Fig. 4. Block diagram of the combined 2.4 GHz RFID reader and a Bluetooth radio.
4.3 MEMS-based RF circuit blocks
MEMS-technology offers new solutions for several components in RF-electronics. The general advantages of RF-MEMS include low-power operation, miniaturization, small parasitics, tunability and/or reconfigurability, potential for highly integrated modules and subsystems. MIMOSA develops several RF-MEMS components
MEMS-based reference oscillators
Thin-film AlN components for SMR-BAW filters and oscillators
AlN-piezoactuated RF-MEMS switches
Packaging and interconnection techonologies for RF-MEMS components
MAS and VTT are developing monolithically integrated MEMS-based reference oscillators. Figure 5 shows an image of the device. The operation of the device is based on a square-shaped silicon structure which is suspended above the substrate by spring structures at the corners of the square. In addition, the middle point of the square is fixed to the substrate. Other parts of the square are released from the substrate by using a special etching technique developed by VTT, i.e., the so-called plug-up method. This etching technique makes it possible to release patterned MEMS structures from the substrate and yet preserve a wafer surface that can undergo the normal processing steps that are needed for fabrication of CMOS circuits.
The device that is being developed by MAS and VTT is a monolithically integrated 13 MHz reference oscillator. The functional blocks of the device include the MEMS resonator, the loop amplifier, a charge pump for the high bias voltage of the MEMS resonator, phase-locked-loop for a 2.4 GHz voltage-controlled oscillator, and a temperature sensor and associated control electronics for thermal compensation.
The first set of devices has been fabricated at VTT. Tests show that integration of loop amplifiers with MEMS resonators was successful. The next manufacturing run will narrow the gap between the sense and drive electrodes of the square plate. This should increase the electromechanical coupling to the level needed for a closed-loop oscillation. The devices have so far been tested under a pumped low-pressure environment. Wafer-level low-pressure packaging is eventually needed.

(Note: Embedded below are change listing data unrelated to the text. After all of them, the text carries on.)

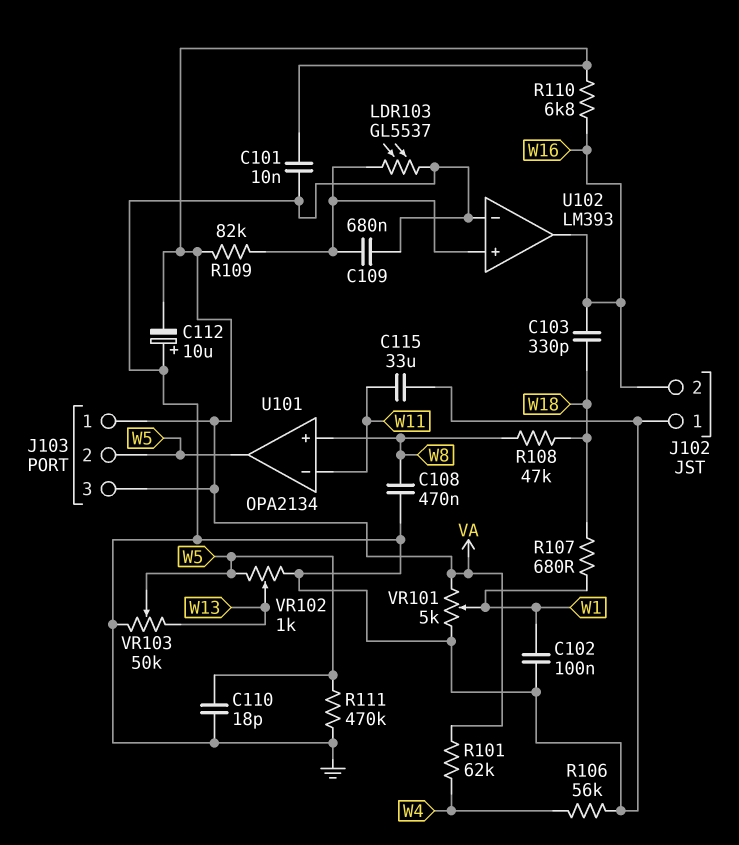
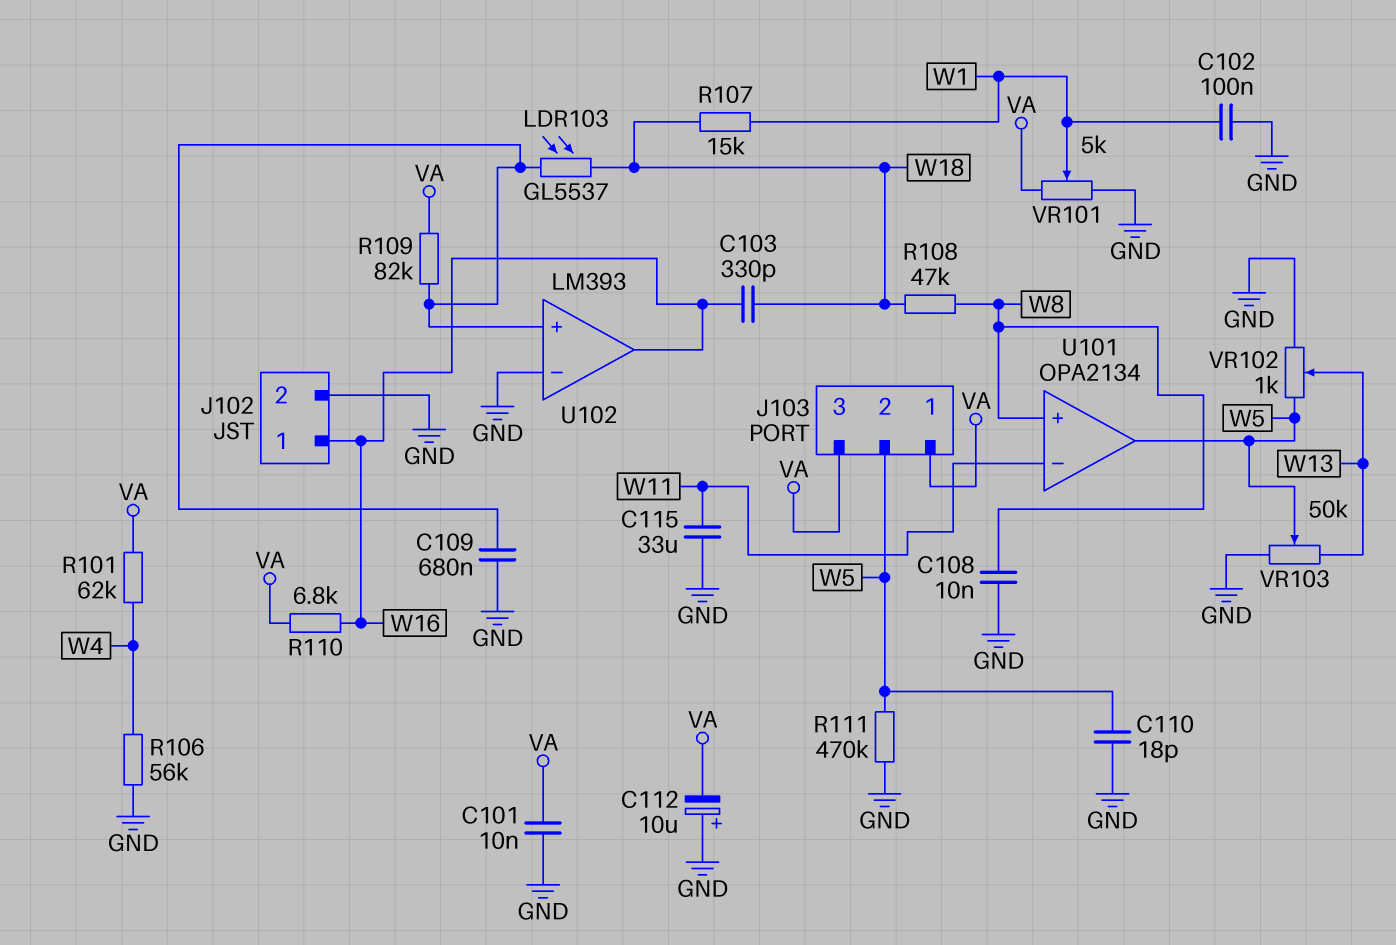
C108: 470nF (GND, W8) -> 10nF (GND, W8)
J102 pin 1: GND -> W16
J102 pin 2: W16 -> GND
LDR103: GL5537 (GND, U102/in+) -> GL5537 (U102/in+, W18)
R107: 680 (W1, W18) -> 15k (W1, W18)

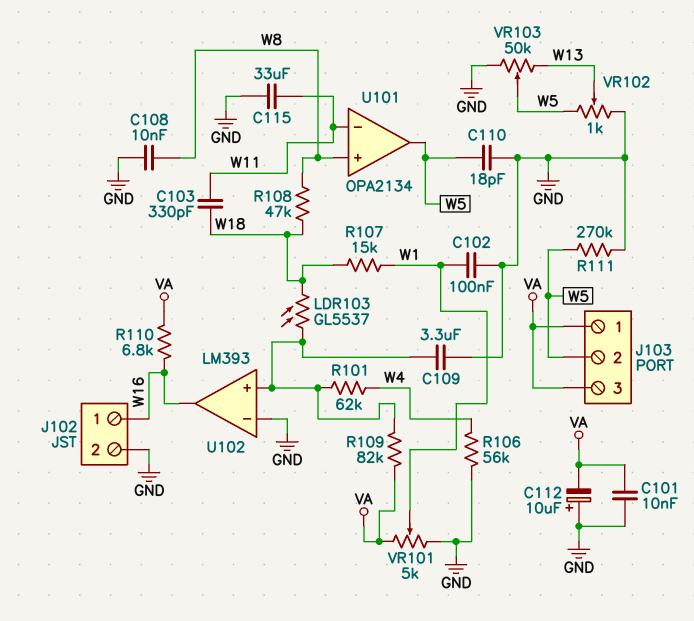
C103: 330pF (W16, W18) -> 330pF (W11, W18)
C109: 680nF (GND, U102/in+) -> 3.3uF (GND, U102/in+)
R101: 62k (VA, W4) -> 62k (U102/in+, W4)
R111: 470k (GND, W5) -> 270k (GND, W5)

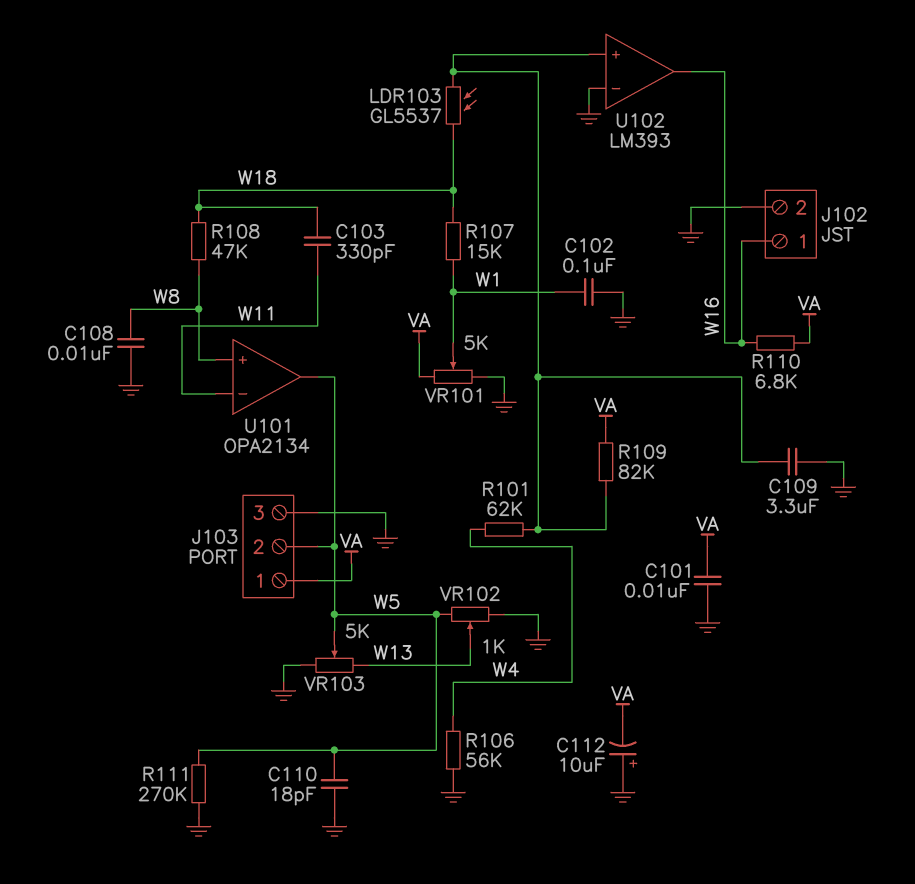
C115: 33uF (GND, W11) -> none
J103 pin 3: VA -> GND
VR103: 50k (GND, W13, wiper W5) -> 5k (GND, W13, wiper W5)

Fig. 5. Optical profilometer image of a 13 MHz oscillator circuit based on a MEMS resonator.
Commercial Impact
Industrial partners will exploit the results of MIMOSA within their own applications fields. These include Nokia (telecommunication), STMicroelectronics (IC circuits and microsystems), Legrand (home automation), Suunto (sports and fitness), ÅMIC (fabrication of polymer-based microsystems), Cardiplus (tele medicine), MAS (IC circuits), and Sonion (MEMS-based microphones). Exploitation of the MIMOSA results is described in a dedicated report (Plan of Use and Dissemination of Knowledge).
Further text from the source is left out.